Effect of phosphite (Phi) on the DEGs of the LPi treatment relative to the HPi. (a) Flow diagram describing how the gene filtering was performed. Expression levels of all genes that changed expression in the LPi + Phi treatment in reference to the LPi treatment relative to HPi were taken. Quasi likelihood F test was performed to determine if the change was significant. (b) Heatmap of the genes filtered in (a). (c) Enriched GO terms of the DEGs that are downregulated by LPi relative to HPi genes that have further diminished expression in the LPi + Phi treatment. (d) Enriched GO terms of the DEGs that are downregulated and activated by LPi relative to HPi genes did not diminish their expression in the LPi + Phi treatment. (e) Enriched GO terms of the DEGs that are activated by LPi relative to HPi genes that have enhanced expression in the LPi + Phi treatment. (f) Enriched GO terms of the DEGs that are activated by LPi relative to HPi that have attenuated expression in the LPi + Phi treatment.

Figure 3

Effect of phosphite treatments on the transcription of different hormones. (a) Heatmap of genes of the ABA biosynthesis pathway. (b) Heatmap of the GO term “positive regulation of abscisic acid-activated signaling pathway”. (c) Heatmap of DEGS related to salicylic acid biosynthesis. (d) Heatmap of the GO term “systemic acquired resistance”. (e) Heatmap of DEGs related to jasmonic acid biosynthesis. (f) Heatmap of the GO Term “Jasmonic acid-mediated signaling pathway”. Genes of the biosynthetic pathways were taken from the Plant Metabolic Network database.
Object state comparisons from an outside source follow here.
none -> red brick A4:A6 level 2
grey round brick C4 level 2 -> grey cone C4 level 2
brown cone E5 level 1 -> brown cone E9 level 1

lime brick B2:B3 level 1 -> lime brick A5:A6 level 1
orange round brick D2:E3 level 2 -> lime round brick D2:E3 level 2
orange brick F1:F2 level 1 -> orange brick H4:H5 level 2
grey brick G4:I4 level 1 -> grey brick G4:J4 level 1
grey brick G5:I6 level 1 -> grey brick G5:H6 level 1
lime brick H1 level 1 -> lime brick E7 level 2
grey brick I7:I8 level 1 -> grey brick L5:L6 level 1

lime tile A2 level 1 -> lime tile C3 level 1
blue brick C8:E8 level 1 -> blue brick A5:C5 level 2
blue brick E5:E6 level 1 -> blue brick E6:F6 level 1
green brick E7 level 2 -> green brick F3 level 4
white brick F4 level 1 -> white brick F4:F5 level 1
For all plots: Blue triangles represent downregulated genes, red triangles represent upregulated genes, and n.s. stands for non-significant. Likelihood ratio tests according to the edgeR pipeline were performed on each pair of genes to determine if there are significant differences between treatments.

Figure 4

Effect of phosphite (Phi) on local and systemic PSRs. (a) Heatmap of the local PSRs genes. (b) Heatmap of the systemic PSRs. Tukey’s multiple comparisons of means test were performed between treatments; different letters mean significant differences between treatments.

Figure 5

Effect of phosphite (Phi) on STOP1 and PHR1/PHL1 targets. (a) Raincloud plot and heatmap of the STOP1 targets. (b) Raincloud plot and heatmap of the PHR1/PHL1 targets. (c) Changes in gene expression of STOP1 signaling pathway related genes. (d) Changes in gene expression of PHR1 signaling pathway related genes. Question marks in (c,d) represent putative or still unknown regulatory components of the pathway. (e) Venn diagram of the genes related to PHR1/PHL1, STOP1, Systemic PSR, and local PSRs, including genes that are not part of these sets. For (a,b): Tukey´s multiple comparisons of means test were performed between treatments; different letters mean significant differences between treatments. In (c,d): blue triangles represent downregulated genes and red triangles represent upregulated genes, n.s. stands for non-significant. Likelihood ratio tests according to the edgeR pipeline were performed on each pair of genes to determine if there are significant differences between treatments.